There are eight other articles included on the Special Town Meeting warrant, which is also available on the town website, townoforange.org.

Article 2 deals with the town’s Capital Plan, and amends an article voted at the Annual Town Meeting in June. The original article allowed $18,000 to be allocated to the Fire Department for fire thermal imaging. This article asks for $13,358 to be returned to the Stabilization Account. The town was awarded a grant for the imagers, and only needed $4,642 to match the federal share.

Article 3 asks the town to create a Water Department stabilization account titled “Water Source Development & Protection Stabilization” and to transfer money to that account from the proceeds of the Point property sales.
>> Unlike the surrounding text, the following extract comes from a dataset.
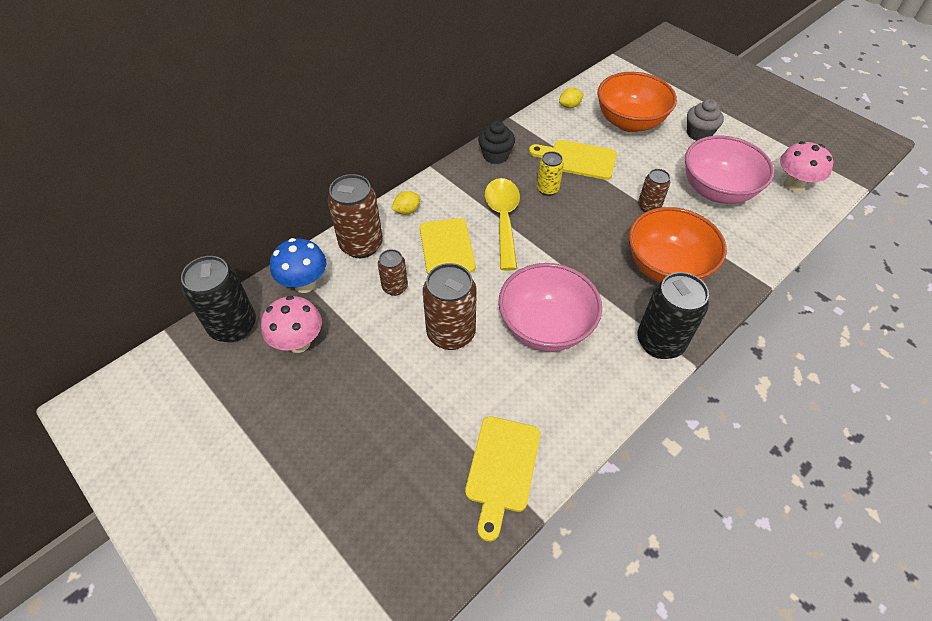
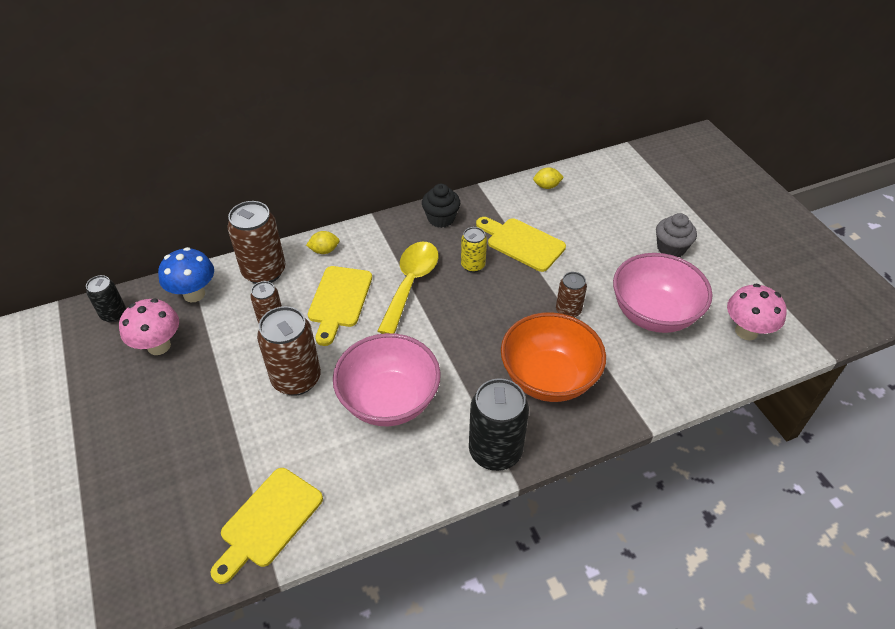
camera: 20 degrees right, 5 degrees down
(233, 326) = (114, 314): black can -> black can, size x0.56
(629, 122) = (601, 218): orange bowl -> none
According to Finance Committee Chairman Keith LaRiviere, Orange is selling the town-owned “Point properties” at Lake Mattawa. At least half of the proceeds from that sale are going to the Water Department to “develop new or replacement sources, and protect existing sources of public water within the boundaries of the town of Orange.” The account is created to make it clear that money from the Point sales is not normal revenue earned by the Water Department, LaRiviere said.

Article 4 asks for $217,621.83 to be transferred from the Water Department Retained Earnings to Water Source Development & Protection Stabilization, similarly to develop alternative water supply sources following the Point property sales.

Article 5 asks for $80,000 from the Water Department Retained Earnings to replace the Water Department’s dump body truck.

Article 6 asks for $100,000 to be transferred from Water Department Retained Earnings to install and test wells, referred to as “aging main replacement.”

Article 7 asks for $105,000 from the Water Source Development & Protection stabilization account to continue development and testing of Well No. 1’s satellite replacement drinking water source to back up the town’s current sources.

Article 8 requires a nine-tenths vote and asks for $117.02 from Sewer Enterprise Expenses to pay Fisher Scientific for past unpaid bills. This is a common, “housekeeping” article to pay for bills that “fell through the cracks” in previous years, LaRiviere said.

Article 9 would authorize the Selectboard to negotiate, execute and accept a tax agreement — known as a payment-in-lieu-of-taxes or PILOT — for personal property associated with a solar photovoltaic facility having a proposed nameplate capacity of approximately 6.63403 megawatts on privately owned land at 180 West Orange Road. According to LaRiviere, when owners of large projects — like this solar project — pay taxes normally, they typically pay more taxes in the first years of the project’s lifespan, but in later years, when infrastructure depreciates, they pay less and less in taxes. A PILOT agreement, LaRiviere said, is when the town and the owners of the project agree to a constant payment, rather than fluctuating taxes. A PILOT agreement allows the town to get a predictable sum of money each year, and town officials can better estimate future revenues.